In German grammar, the English noun “dollar” is masculine (der Dollar) and on U.S. currency, from the one dollar bill all the way to the 100 dollar bill – only portraits of men appear on the obverse side. Now some women want to change that. Their first candidates are Eleanor Roosevelt and Rosa Parks.
In German grammar, money, in and of itself, is neutral. It is “das Geld,” not “die Geld” (feminine) or “der Geld” (masculine). Money, per se, is exempt from all discussions of gender. Now, some dogmatic women want to tamper with money when it comes to how much of it is paid to female employees, thus making it not completely neutral. So we now get worldwide Equal Pay Day when we are reminded of the difference in what women earn compared to men who do the same job.
Needless to say, there are many natural reasons for the disparity: Men need higher pay because they have to buy beer, because they have to drive flashier cars, because they have to keep the earth rotating on its axis, etc., etc. But I’ll overlook all that for now.
This Equal Pay Day happens on Wednesday in America but this one isn’t about equal pay for equal work, rather it’s about how blatantly masculine the currency actually looks, even if it’s called the “dollar” which should be neutral but obviously isn’t. The dollar is masculine.

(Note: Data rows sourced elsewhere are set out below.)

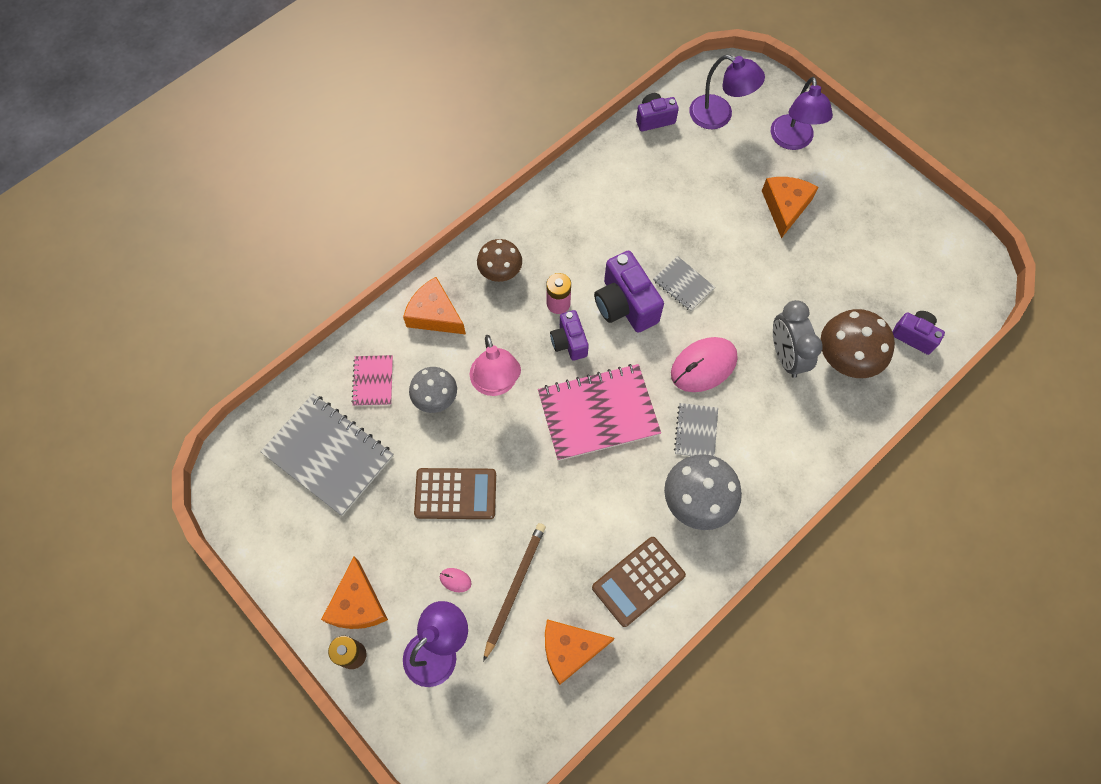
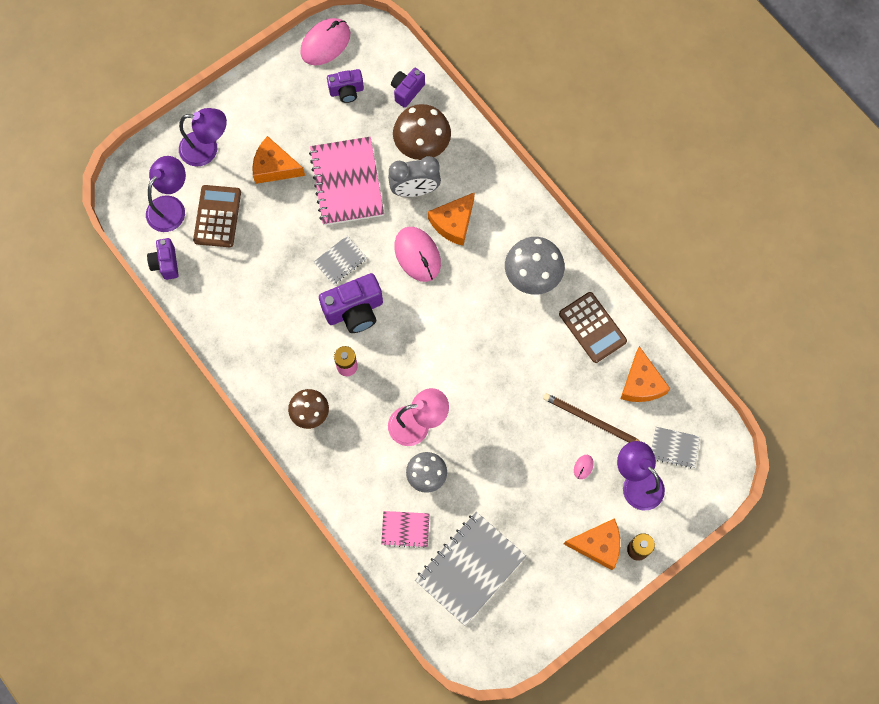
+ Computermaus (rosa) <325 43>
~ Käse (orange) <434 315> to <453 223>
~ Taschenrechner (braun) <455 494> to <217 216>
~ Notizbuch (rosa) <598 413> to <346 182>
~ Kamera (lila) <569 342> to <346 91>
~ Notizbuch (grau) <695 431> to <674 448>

And that’s natural, a gift of God, who created everything. That’s evident on the U.S. currency itself, from the one dollar bill to the 100 dollar bill: Nothing but male presidents and ex-presidents.

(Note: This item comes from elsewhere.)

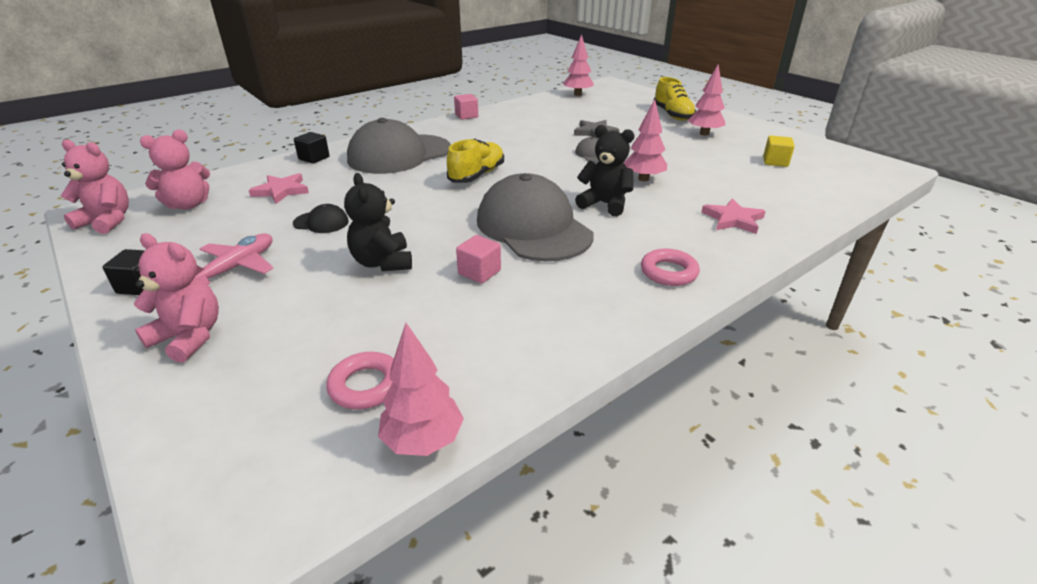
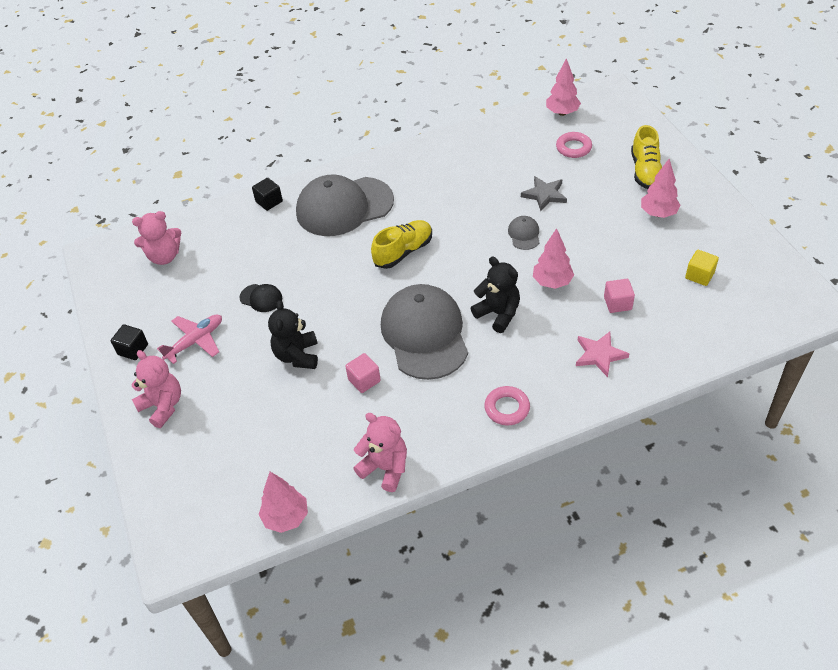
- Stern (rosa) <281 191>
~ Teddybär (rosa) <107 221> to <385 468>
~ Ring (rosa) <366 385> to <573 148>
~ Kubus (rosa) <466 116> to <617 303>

Now, a few women want to meddle with nature’s handiwork — to reshape the globe by introducing gender quotas on dollar bills. Among the first to be affected: Andrew Jackson, ex-president and founder of the Democratic Party and life-long stalwart John Wayne who battled against the unrepentant native Americans commonly called “Indians.” Instead of him, future 20-dollar bills will feature Eleanor Roosevelt, U.N. delegate and first chairperson of the preliminary United Nations Commission on Human Rights, i.e., for unprofitable art when you consider human rights.
Or an alternate suggestion: Harriet Tubman, a Civil War nurse who assisted escaped slaves to flee the South and go north. Human trafficking? And a third possibility: Rosa Parks, African-American, who in 1955 with strong 42-year-old legs refused to give up her seat on the bus to a white man. Or Wilma Mankiller, a Native American woman whose name probably says it all.
The world of women is already full of pretty strange ideas.